Acute Kidney failure is a very serious complication in many critically ill patients and is linked with very high mortality. Severe form of acute kidney failure requires continuous renal replacement therapy. This is the reason why continuous replacement therapy is commonly used in most hospitals.

This therapy includes hemofiltration, which involves the transfer of different solutes and fluids through a semipermeable membrane, and dialysis, which basically involves the transfer of solutes and substances through a very low permeability membrane. The overall nutritional status of these patients is not good due to combination of increased protein metabolism and poor response to nutritional support.

Although there are many reasons for malnutrition in acute and chronic kidney failure, the main mechanisms by which renal replacement therapy effects nutrition are below :

1-Loss of minerals and nutrients through dialysis and filtration

2-Induction of substrates and other substances along with replacement fluids

Depending on the net composition, the replacement fluids may form a source of different carbohydrates such as lactase and glucose. Additionally, many key amino acids and glucose are also lost during replacement therapy. Many vital trace elements and minerals are also lost from body during this process.These trace elements are key components of many essential enzymes in the body and thus boost the immune system through their immunologic and anti-oxidant properties.

Copper, Selenium and Zinc metabolism have been shown to be mainly altered in acute and chronic kidney failure.The efficacy of Glutathione peroxidase, one of the potent antioxidants of the body, which requires selenium to work properly has been shown to be significantly decreased during continuous renal replacement therapy. The mechanism behind this is probably due to deficiency of selenium and decreased syntheses by parenchyma of renal cells. Similarly, continuous renal replacement therapy is also linked with copper deficiency and copper loss.
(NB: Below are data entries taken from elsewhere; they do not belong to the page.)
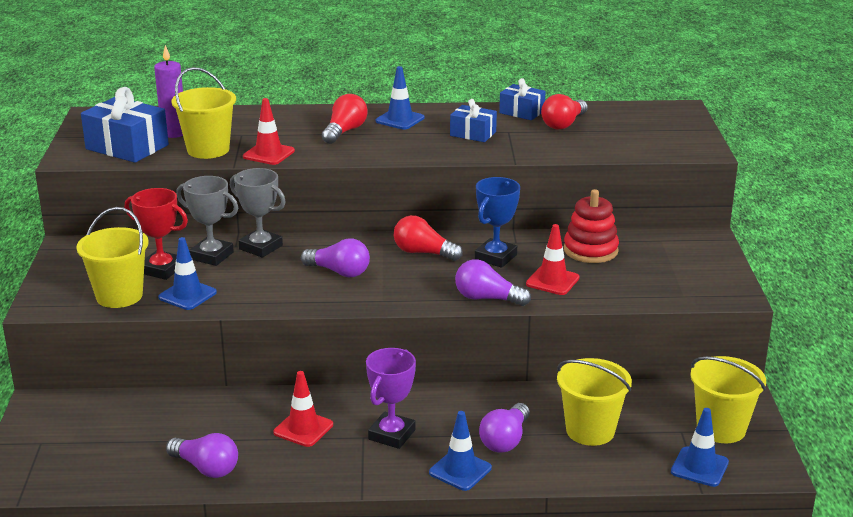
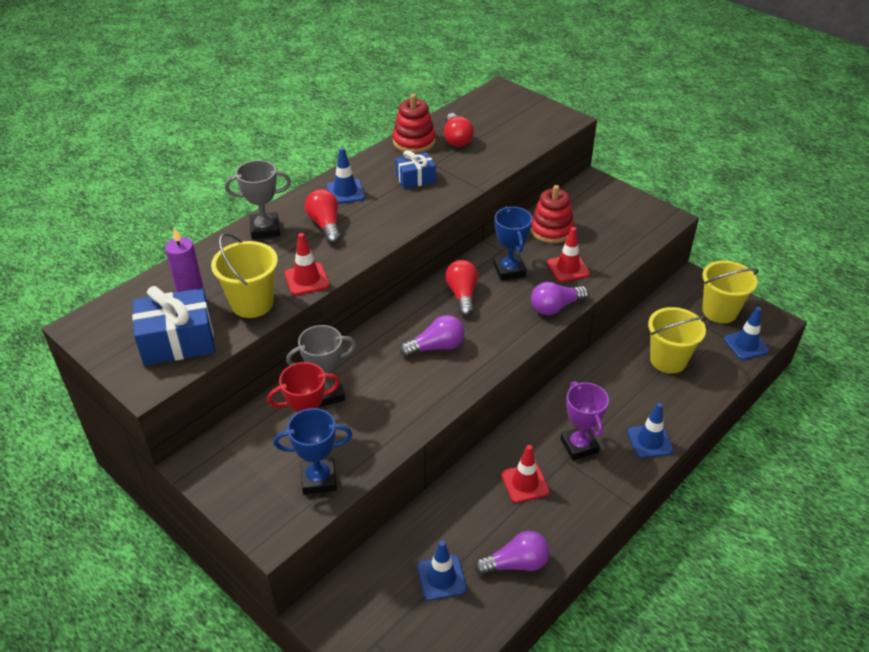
camera: 45 degrees left, 15 degrees up
(119, 296) = (319, 479): yellow bucket -> blue trophy
(187, 295) = (367, 441): blue traffic cone -> blue traffic cone (441, 578)
(261, 247) = (349, 362): grey trophy -> grey trophy (265, 229)
(423, 253) = (462, 295): red light bulb -> red light bulb turned 105 degrees clockwise
(505, 440) = (639, 400): purple light bulb -> none
(521, 112) = (414, 142): blue gift -> red stacking toy

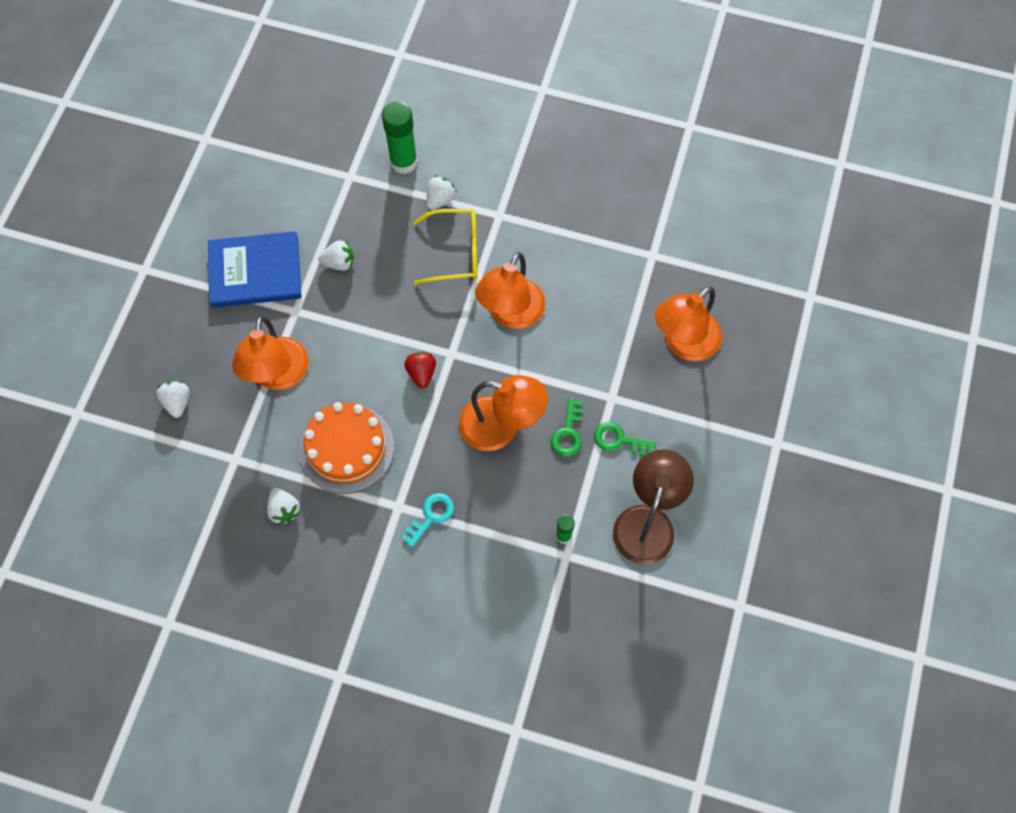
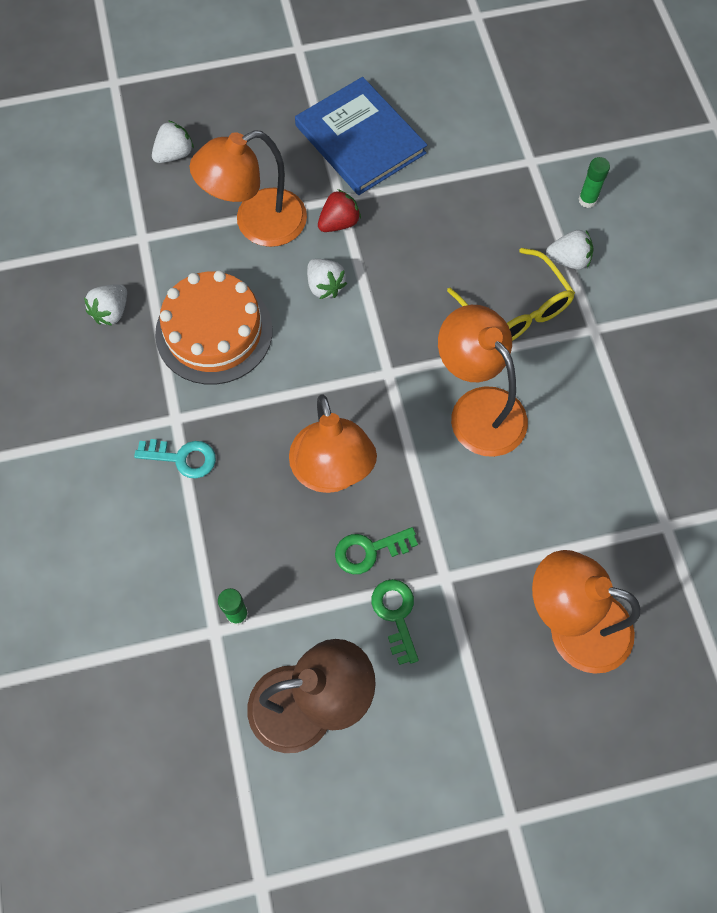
camera: 60 degrees right, 0 degrees up
(339, 263) = (423, 207): white strawberry -> white strawberry (325, 286)
(403, 162) = (587, 200): green glue stick -> green glue stick, size x0.52
(421, 373) = (346, 356): red strawberry -> red strawberry (339, 223)
(511, 314) = (478, 408): orange lamp -> orange lamp turned 60 degrees clockwise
This copper deficiency results in alteration of lipids and fatty acid metabolism with hypertriglyceridemia and severe life-threatening bradycardia.

Conclusion :

Continuous renal replacement therapy results in deficiencies of many vital trace elements such as selenium and copper. Therefore, if you’re on dialysis, you need to be taking an assortment of natural supplements, including a multivitamin. It’s also important to maintain a diet that helps to balance these deficiencies by providing rich amounts of minerals and nutrients you could be losing.